I always enjoy stories about someone who’s in a place they don’t belong but figures out their own way to succeed anyway. I knew I wanted to tell a story about someone having a fairy tale adventure who wasn’t heroic, or even particularly brave, who has to use other skills like creativity and resourcefulness to succeed. The minute I started thinking about who Joe was I knew he was the type who’d end up in a lot of really improbable scrapes and always find a way out of them, which is how the opening chapter came to be.
Was there any particular themes you were keen to include?
I wanted Joe to be a working-class hero who isn’t impressed by rich people and refuses to take them seriously, and I thought it would be interesting for his first adventure to function as his delayed entry to adulthood. After living in a very small world with very small goals all his life, Joe now has to think about what else is out there. It’s easy to stay in your comfort zone, and Joe doesn’t leave his willingly. But by the end he’s glad he did.
How was the process of writing The Gentleman Thief?

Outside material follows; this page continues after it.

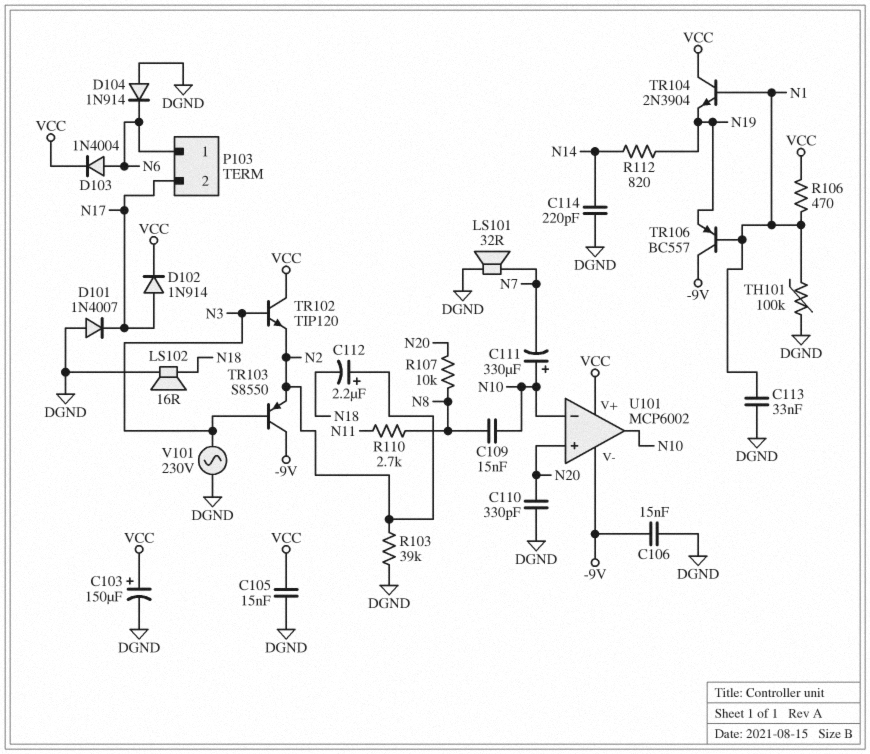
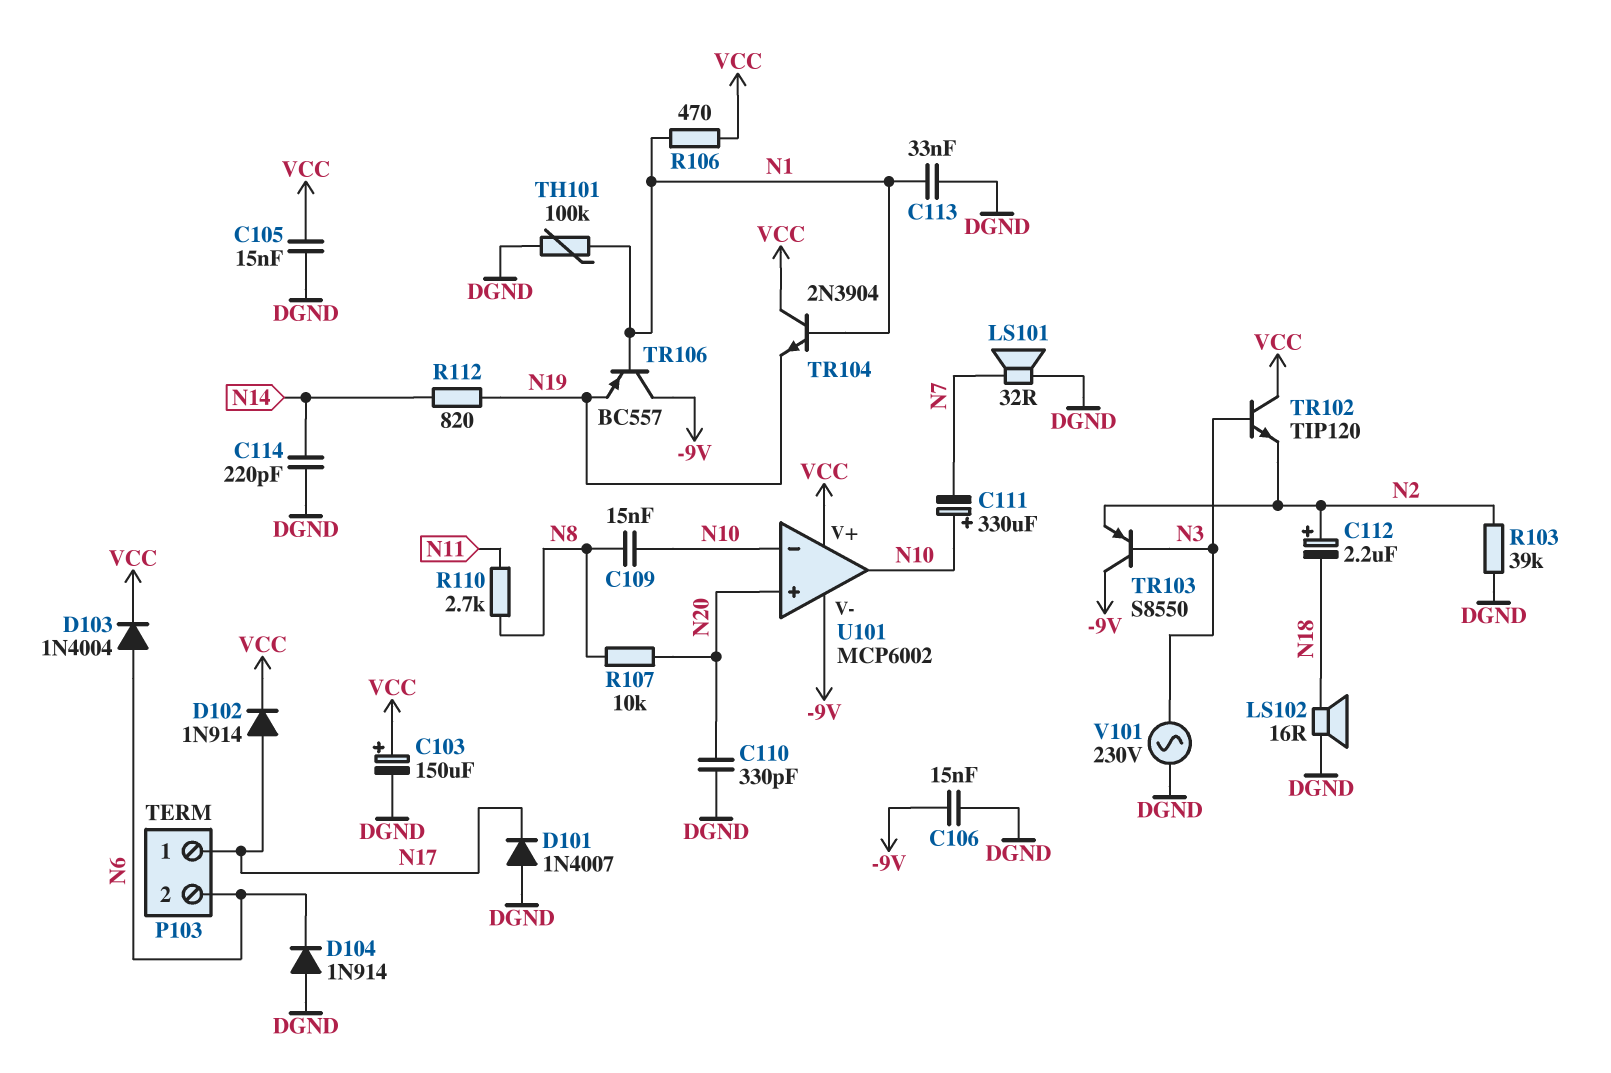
P103 pin 1: N6 -> N17
P103 pin 2: N17 -> N6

Slow! At the time I was writing this book I was working three jobs, two of them writing jobs, so finding the time to work on this book was something I had to be very intentional about. I learned a lot about how to put myself in the right frame of mind to write, and I think the next book will go a lot faster.
What do you love most about the fantasy genre?
There’s something thrilling about sitting down to a blank page and knowing that you can put absolutely anything you can imagine on there. Any time the plot had me stuck, the fact that it was a fantasy novel meant I could make up anything I wanted to get out of it. And since Joe isn’t an experienced adventurer, I didn’t have to know any more about how magical things work in this universe than he did.
Who was your favourite character to write?
Clifton Crome. Villains are always fun, and Clifton’s exactly the kind of useless, stuck-up jerk I’d love to see get comeuppance in real life.
What kind of a world did you want to create for your characters?
I wanted to show a world that’s more fun to live in if you’re working-class like Joe, where all the color and excitement is on the streets and in the wild. Being rich in Joe’s world means you have to sit indoors and do what other people tell you to all the time, which is why Lydia would much rather have adventures with Joe.
Who are your favourite authors/books?
Patricia C. Wrede is a huge influence on me, particularly her Enchanted Forest Chronicles series. I like to think I’d handle meeting a dragon nearly as well as Princess Cimorene does. My lifelong love for Damon Runyon comes across in how much fun I had writing the scenes with the gang of thieves Joe falls in with, and I wouldn’t be half as good at writing dialogue for rich twits if I hadn’t read so much P.G. Wodehouse.
What advice would you give an aspiring writer?
Write! Even if you’ve got nobody to read it, even if you don’t know where the story is going, just sit down and write every day. Every page you throw out is a step closer to a page you’ll want to keep.